Re: Forms and CharSets from Yung-Fong Tang on 1999-09-15 (www-international@w3.org from July to September 1999)

From: Yung-Fong Tang <ftang@netscape.com>
Date: Wed, 15 Sep 1999 14:42:35 -0700
To: George Spafford <george_spafford@lionbridge.com>
CC: www-international@w3.org
Message-ID: <37E012CA.6E10384E@netscape.com>
The name "accept-charset" itself is very misleading. The origion of the name
"Accept-Charset" is from HTTP 1.1 protocol. The Accept-Charset in the HTTP is
send out by client to server to indidcate which charset the client could
handle.

Somehow the "Accept-Charset" get put into HTML 4.0 with funny statement-

> accept-charset = charset list [CI]
>      This attribute specifies the list of character encodings for input data that must be accepted by the server processing this form. The
>      value is a space- and/or comma-delimited list of charset values. The server must interpret this list as an exclusive-or list, i.e., the
>      server must be able to accept any single character encoding per entity received.
>
>      The default value for this attribute is the reserved string "UNKNOWN". User agents may interpret this value as the character
>      encoding that was used to transmit the document containing this FORM element.
>
The reason I say it is a "funny statment" is because while the client can tell
the server what charset it could accept, it is not reasonable for a form (which
may site in site A, B, or C) to tell the client what charset the CGI (which may
located in site D) could accept. Also, it should be the Client software to
interpreet the list here, how can the server interprete that list? Since there
are no word mention about the client, client could ignore this field and still
implement the spec.

The "accept" really mean what the SERVER could accept here (in the case of HTML
form, not HTTP 1.1).
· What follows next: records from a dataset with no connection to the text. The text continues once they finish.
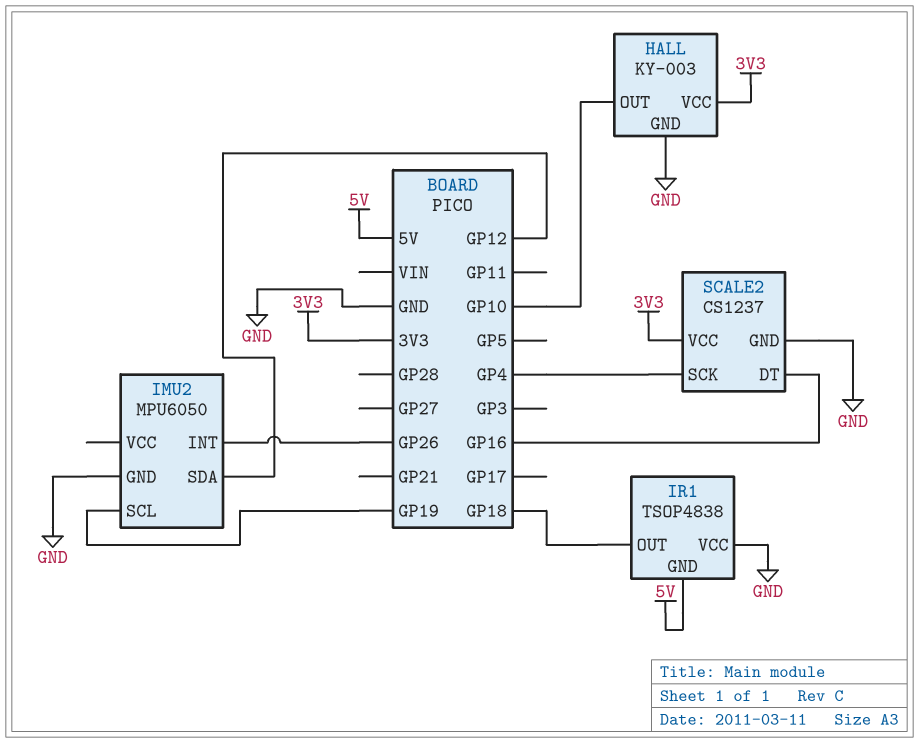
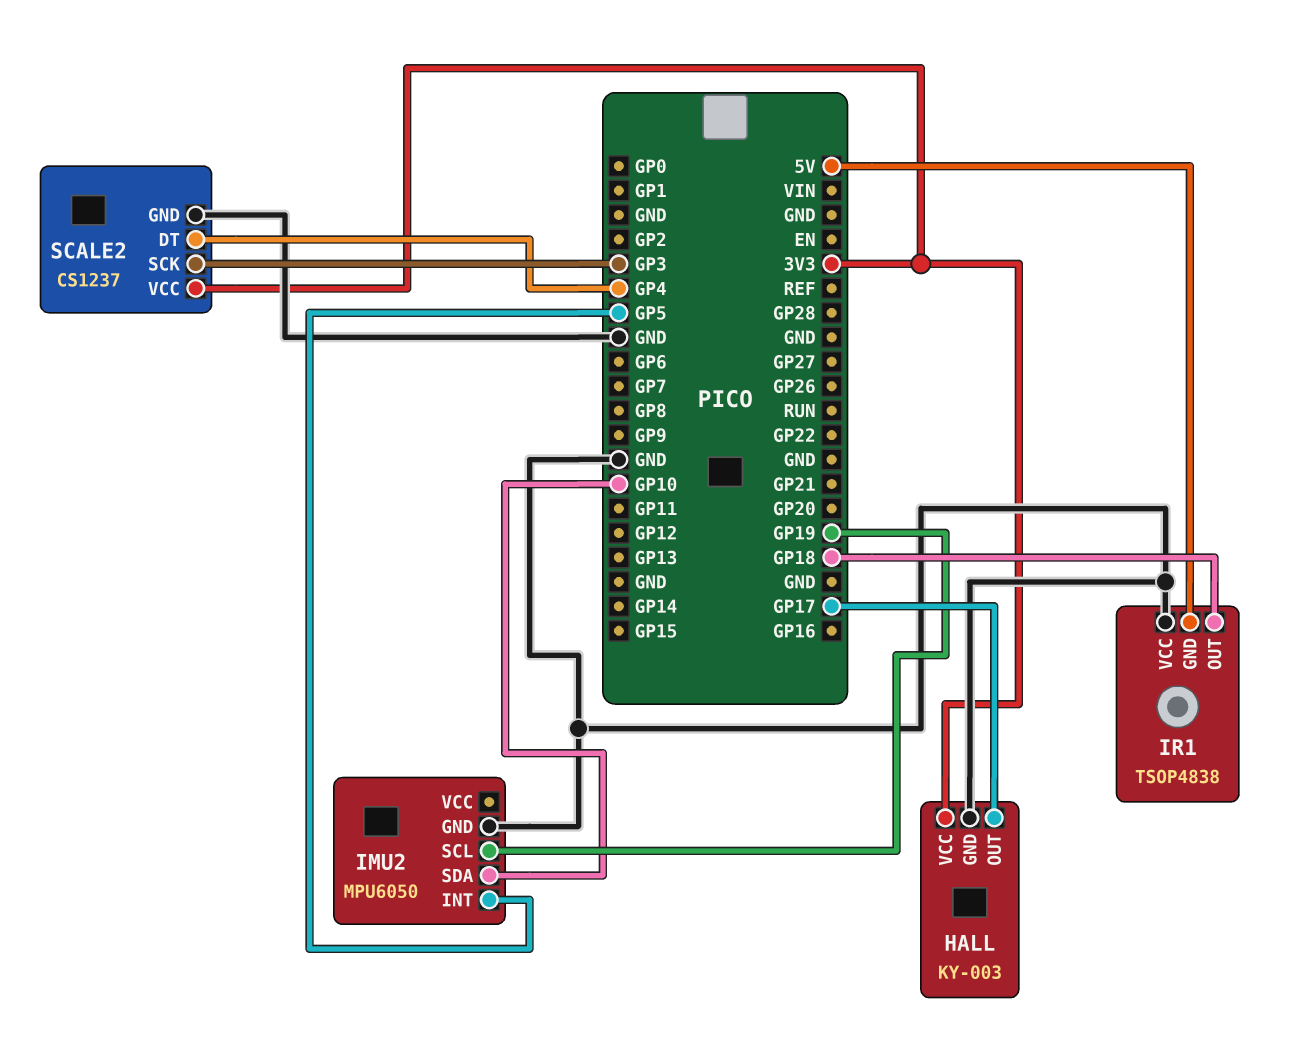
HALL pin OUT: GP10 -> GP17
IMU2 pin INT: GP26 -> GP5
IMU2 pin SDA: GP12 -> GP10
SCALE2 pin DT: GP16 -> GP4
SCALE2 pin SCK: GP4 -> GP3

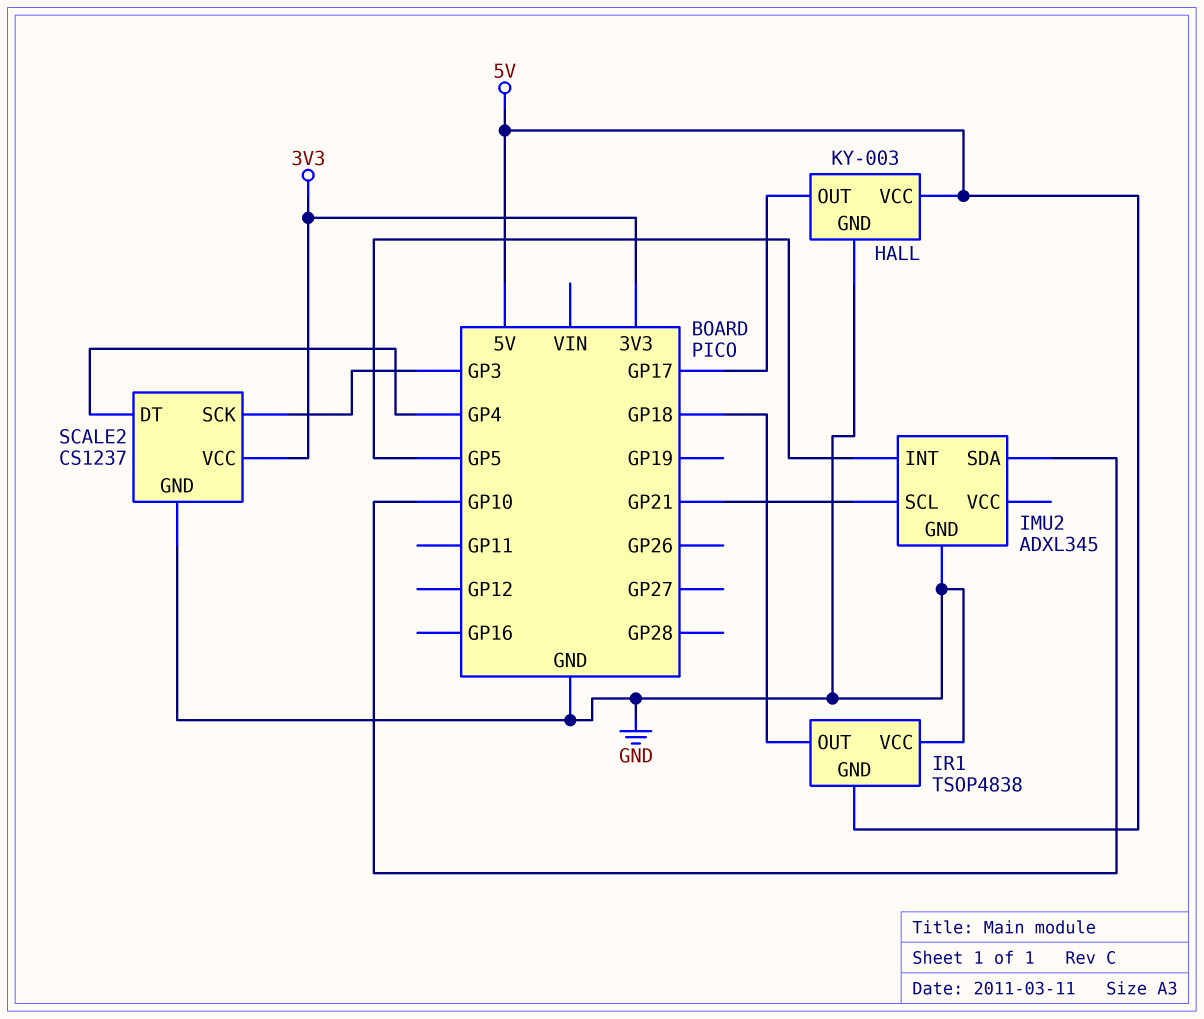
HALL pin VCC: 3V3 -> 5V
IMU2: MPU6050 -> ADXL345
IMU2 pin SCL: GP19 -> GP21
Therefore, it does not mean the browser have to reject the
user's input since the client may accept that input while the server don't.

George Spafford wrote:

> With forms, there is the accept-charset and I am trying to understand its
> functionality a bit more.  I have a situation where users will need to
> enter data into a database that can *only* handle ISO-8859-1
> characters.  In respect to accept-charset, if a Japanese user is viewing a
> site in shift-jis and goes to enter data, what will the data entry and
> submit behavior be if accpet-charset is set to iso-8859-1?  I must
> apologize for asking this, but I'm in a crunch right now and don't have
> time to do the simulation.  I'm hoping I can leverage someone else's
> experience.
>
> Can the shift-jis user enter data at all?  What encoding will the browser
> use assuming the rest of the page is in shift-jis and accept-charset is set
> to iso-8859-1?  The underlying picture is that I want users of other
> languages to still be able to enter data into this database via am HTML
> form provided they can read/write English while the rest of the page is
> still in their native tongue.  Ideally, the entry would not bomb when they
> hit submit but instead either shift the browser to 8859-1 or alert the user
> that we can't handle the input.
>
> I can't revise the database at this time and am trying to come up with some
> workarounds.  Longer term, we will change the database structures and all
> the collateral scripts.
>
> Any thoughts?

In any way, I think this is a wrong thing to do with your particular problem.
If you care about form validation. Use JavaScript OnChange handler to scan your
data, and prompt the user if any text you don't want to see is there. For
example, you should prompt the user if s/he type in A-Za-z for a telephone
field.


>
>
> --G--
Received on Wednesday, 15 September 1999 17:44:48 UTC